In Vanhorn's Lessees v. Dorrance, 2 Dall. 304, the Court said on this subject:

"But in the United States, if a legislative act impugns a constitutional principle, the former must give way, and be rejected on the score of repugnance. In such case it will be the duty of the court to adhere to the Constitution, and to declare the act null and void. The Constitution is the basis of legislative authority; it lies at the foundation of all law, and is a rule and commission by which both legislators and judges are to proceed.

Quotations from the decisions of the courts and from commentators on our institutions in support of this power are many, but the foregoing are deemed sufficient. Its exercise by the courts has been recognized and acquiesced in by the country at large, and is now disputed by

no one.

Its existence and necessity being established and undisputed it follows that it must be exercised by a majority of the court unless and until some other number shall be prescribed in and by the same source and authority from which the power is derived, namely, the Constitution.
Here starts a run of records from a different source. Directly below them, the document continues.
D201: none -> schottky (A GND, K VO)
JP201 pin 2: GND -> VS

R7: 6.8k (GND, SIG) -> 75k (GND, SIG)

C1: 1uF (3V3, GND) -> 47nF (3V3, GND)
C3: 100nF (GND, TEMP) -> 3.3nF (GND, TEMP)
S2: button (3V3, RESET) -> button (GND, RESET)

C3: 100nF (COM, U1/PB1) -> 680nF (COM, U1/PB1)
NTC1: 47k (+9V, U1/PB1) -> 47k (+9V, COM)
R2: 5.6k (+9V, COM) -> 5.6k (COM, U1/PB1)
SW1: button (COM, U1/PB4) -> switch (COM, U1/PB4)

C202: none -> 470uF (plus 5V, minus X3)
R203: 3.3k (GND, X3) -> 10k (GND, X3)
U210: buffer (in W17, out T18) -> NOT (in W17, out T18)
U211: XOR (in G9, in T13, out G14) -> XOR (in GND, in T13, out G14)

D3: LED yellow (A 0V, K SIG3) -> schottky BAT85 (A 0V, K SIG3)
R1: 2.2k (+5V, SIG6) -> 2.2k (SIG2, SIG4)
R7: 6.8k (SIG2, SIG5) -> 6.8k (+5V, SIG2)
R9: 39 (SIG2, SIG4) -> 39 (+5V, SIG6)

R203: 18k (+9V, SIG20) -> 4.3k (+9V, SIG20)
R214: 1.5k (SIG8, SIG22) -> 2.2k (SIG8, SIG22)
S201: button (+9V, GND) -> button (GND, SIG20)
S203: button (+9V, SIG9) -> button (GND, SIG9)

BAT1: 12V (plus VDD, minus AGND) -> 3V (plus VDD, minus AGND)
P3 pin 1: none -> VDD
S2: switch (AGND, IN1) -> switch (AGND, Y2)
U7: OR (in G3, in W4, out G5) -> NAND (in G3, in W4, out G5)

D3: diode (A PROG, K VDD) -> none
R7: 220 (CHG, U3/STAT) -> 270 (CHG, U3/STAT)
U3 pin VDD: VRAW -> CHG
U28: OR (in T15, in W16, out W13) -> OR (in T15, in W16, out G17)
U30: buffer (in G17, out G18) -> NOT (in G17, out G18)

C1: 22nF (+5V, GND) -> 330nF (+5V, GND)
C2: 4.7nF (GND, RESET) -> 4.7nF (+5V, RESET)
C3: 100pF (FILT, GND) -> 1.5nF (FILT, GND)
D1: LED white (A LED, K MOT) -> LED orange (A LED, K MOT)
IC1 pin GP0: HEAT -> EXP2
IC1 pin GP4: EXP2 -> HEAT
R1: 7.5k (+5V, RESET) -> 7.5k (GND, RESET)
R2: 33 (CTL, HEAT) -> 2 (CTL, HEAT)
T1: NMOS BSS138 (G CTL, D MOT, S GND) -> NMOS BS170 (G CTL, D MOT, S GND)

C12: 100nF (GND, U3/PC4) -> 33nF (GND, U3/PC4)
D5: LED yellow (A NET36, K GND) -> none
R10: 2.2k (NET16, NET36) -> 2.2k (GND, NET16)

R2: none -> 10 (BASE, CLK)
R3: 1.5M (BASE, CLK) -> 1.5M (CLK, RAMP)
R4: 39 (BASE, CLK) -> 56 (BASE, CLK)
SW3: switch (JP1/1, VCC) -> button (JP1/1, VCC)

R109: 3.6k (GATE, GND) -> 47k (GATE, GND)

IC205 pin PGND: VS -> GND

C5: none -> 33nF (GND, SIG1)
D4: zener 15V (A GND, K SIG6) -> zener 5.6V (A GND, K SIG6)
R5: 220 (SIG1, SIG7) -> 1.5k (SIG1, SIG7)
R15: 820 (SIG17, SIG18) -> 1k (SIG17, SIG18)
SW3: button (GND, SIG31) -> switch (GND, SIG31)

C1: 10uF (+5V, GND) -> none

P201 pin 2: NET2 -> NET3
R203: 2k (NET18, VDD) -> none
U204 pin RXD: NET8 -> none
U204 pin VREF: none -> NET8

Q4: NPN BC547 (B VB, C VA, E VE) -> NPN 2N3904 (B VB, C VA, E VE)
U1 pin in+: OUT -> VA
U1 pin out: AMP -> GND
If the power of the court to declare an act of the Congress unconstitutional is one of the attributes of its Judicial Power, which, like the powers of the Congress, it derives from the Constitution, then Congress can no more dictate the number of judges that shall concur in such a decision than it can dictate to the court how it shall decide the case itself. If the foregoing observations are well founded, and we believe them indisputable, a conclusive answer to the unconstitutionality of this bill of Senator Borah is that if we admit the constitutional power of Congress to require a greater number than a majority of the court to declare laws unconstitutional, then we logically concede that this power is without limit, and that the Congress can go a step further, which, in its present temper, it would likely do, and take from the court.

this power altogether; thereby making an act of the Congress superior to the organic law of the nation, and destroying one of the most valuable and important powers exercised by the courts for the protection of the liberties and the property rights of the citizen.

If the people conclude that a number greater than a majority of the Judges should concur to invalidate laws because of their repugnance to the Constitution there is but one proper way by which their will may be accomplished, and that is by an amendment to the Constitution, wherein the number shall be definitely fixed, and not left to the whim of Congress.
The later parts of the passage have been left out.